In der Regel ist die Abbildung zwei- bis dreidimensional, bei
dynamischen Kulturlandkarten sind Veränderungen in zeitlich geraffter
Abfolge erkennbar (Medium: Film). Die Kulturlandkarte unterscheidet
sich z.B. von der geographischen Landkarte einer Kulturregion dadurch,
dass die Koordinatenachsen keine geographischen Längen- und
Breiten-Ausdehnungen messen, sondern Codierungsgrad und Komplexität der
Kulturphänomene. Der Begriff und das damit bezeichnete Modell wurden
von mir 2006
eingeführt (siehe Literatur).
Kulturlandkarten werden heute zur
Visualisierung einzelner Kulturen
oder von Gemeinsamkeiten und Unterschieden zwischen Kulturen im
Kulturvergleich eingesetzt. Sie sind Arbeitsmittel der interkulturellen
Kommunikation. Affinität zwischen Kultur(bereich)en wird durch
entsprechende räumliche Nähe zwischen mehreren abgebildeten Kulturen
dargestellt, Distanz durch entsprechende räumliche Entfernung. Den Kern
einer Kulturlandkarte bildet das transparent dargestellte
allgemein-menschliche bzw. die zufälligen oder durch Austausch
entstandenen Gemeinsamkeiten zwischen den Kulturen. Vom Kern
orientieren sich Kulturbereiche (Sprache, Küche, Beziehungen, Mode
etc.) in Form von sich in der Regel verdünnenden 'Armen' weg, die mit
zunehmender Distanz vom Kern kulturspezifischere Phänomene verzeichnen,
farblich durch eine stärkere Einfärbung in der für die jeweilige Kultur
gewählte Farbe gekennzeichnet.
Modellmorphologie Die erste interkulturelle
Kommununikation war nach Perlmutter (1965)

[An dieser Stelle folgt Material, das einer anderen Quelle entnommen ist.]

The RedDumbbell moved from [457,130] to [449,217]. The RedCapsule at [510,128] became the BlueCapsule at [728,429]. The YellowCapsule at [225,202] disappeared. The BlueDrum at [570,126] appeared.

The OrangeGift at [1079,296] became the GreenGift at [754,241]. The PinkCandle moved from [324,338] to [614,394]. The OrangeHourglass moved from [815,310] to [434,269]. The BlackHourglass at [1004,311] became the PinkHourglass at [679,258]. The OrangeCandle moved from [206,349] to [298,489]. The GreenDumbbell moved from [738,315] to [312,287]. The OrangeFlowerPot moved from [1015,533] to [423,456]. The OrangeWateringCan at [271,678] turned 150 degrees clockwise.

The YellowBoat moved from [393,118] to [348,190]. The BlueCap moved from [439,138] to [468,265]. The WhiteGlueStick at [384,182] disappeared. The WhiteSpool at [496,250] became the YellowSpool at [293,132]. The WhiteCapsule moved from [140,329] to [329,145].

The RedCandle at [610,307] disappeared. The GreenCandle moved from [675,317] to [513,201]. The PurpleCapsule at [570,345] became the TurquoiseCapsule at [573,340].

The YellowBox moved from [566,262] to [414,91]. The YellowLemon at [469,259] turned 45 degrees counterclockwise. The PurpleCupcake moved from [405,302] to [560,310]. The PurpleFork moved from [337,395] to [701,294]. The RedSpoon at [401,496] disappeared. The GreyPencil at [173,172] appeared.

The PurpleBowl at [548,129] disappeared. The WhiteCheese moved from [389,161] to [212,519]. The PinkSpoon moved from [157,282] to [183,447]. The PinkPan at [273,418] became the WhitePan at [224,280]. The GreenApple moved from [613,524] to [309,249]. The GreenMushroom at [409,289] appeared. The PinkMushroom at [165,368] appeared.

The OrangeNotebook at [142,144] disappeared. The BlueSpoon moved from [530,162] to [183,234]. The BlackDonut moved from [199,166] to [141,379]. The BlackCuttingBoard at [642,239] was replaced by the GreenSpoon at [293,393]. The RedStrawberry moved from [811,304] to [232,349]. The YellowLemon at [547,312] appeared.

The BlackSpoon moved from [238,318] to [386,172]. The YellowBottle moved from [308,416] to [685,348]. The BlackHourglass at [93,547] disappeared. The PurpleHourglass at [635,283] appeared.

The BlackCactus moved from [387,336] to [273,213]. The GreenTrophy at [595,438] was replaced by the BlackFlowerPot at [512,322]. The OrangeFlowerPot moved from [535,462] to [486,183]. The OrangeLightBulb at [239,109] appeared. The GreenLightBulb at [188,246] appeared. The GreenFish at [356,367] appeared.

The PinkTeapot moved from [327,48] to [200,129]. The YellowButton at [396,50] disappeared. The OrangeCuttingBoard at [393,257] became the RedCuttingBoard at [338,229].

ethnozentrisch geprägt, dann wissenschaftlich und schließlich
dialektisch, Yoshikawa (1982) sprach schließlich von der dialogischen
Kommunikatin. Die graphische Darstellung dieser Kommunikation war immer
in Form von zwei gleich großen Kreisen, die Beziehungen wurden in Form
von Pfeilen dargestellt. Woesler (2006) stellte fest, dass Kulturen
Schnittmengen haben, dass in der graphischen Darstellung die Kreise
sich also überlappen müssten. Diese Schnittmenge wird schon allein
durch anthropologische Gemeinsamkeiten und Parallelentwicklungen
erreicht. Darüberhinaus stellte man fest, dass Kulturen stärker
binnendifferenziert werden müssen, Hofstede (2001) hat dies mit einem
Zwiebeldiagramm veranschaulicht (von innen nach außen die Kreise Werte,
Rituale, Helden, Symbole). Dies
wurde von Woesler (2006) in der Form der transparenten Mitte einer
Kultur (Gemeinsames/Paralleles) dargestellt, nach außen hin mit
deckenderer Farbe über die "sichtbaren Eigenheiten", "unsichtbare
Eigenheiten", bis zu "Extremen (Riten, Kult, Tabus)". Edward T. Hall
machte auch darauf aufmerksam, dass es Kulturen mit niedriger
Kontextabhängigkeit gibt und solche mit hoher Kontextabhängigkeit, dies
wurde von Woesler in Form von kleinen und großen Kreisen umgesetzt,
indirekte Kulturen beinhalten entsprechend mehr Informationen, direkte
Kulturen weniger. Schließlich ergab sich die Notwendigkeit, auch
einzelne Kulturbereiche stärker zu differenzieren, dies wurde graphisch
in Form von Ästen, die sich vom transparenten Zentrum anhand der Achsen
"Komplexitätsgrad" und "Codierungsgrad" nach außen bewegten, nach
Informationsmenge und Extremität der Kulturphänomene dünner werdend,
allerdings auch deckender in der Farbe. Begegnen sich nun zwei
solchermaßen dargestellte Kulturen durch die Trends Globalisierung,
Reisefreiheit und Internet, so ergeben sich Affinitäten (insbesondere
in der transparenten Mitte, in der eine Verständigung einfach möglich
ist) und Distanzen (vor allem bei extremen Kulturphänomenen wie Tabus,
in der eine Verständigung schwieriger möglich ist) zwischen den
Kulturen. Diese neue Darstellungsweise der Kulturen wurde mit dem neuen
Begriff "Kulturlandkarte" bezeichnet.
Fortschritt
gegenüber bisherigen
Kulturvergleichs-Modellen Geert Hofstede hat mit seinen 1982
zunächst vier Kulturkategorien
(Machtdistanz, Individualismus, Maskulinität, Unsicherheitsvermeidung)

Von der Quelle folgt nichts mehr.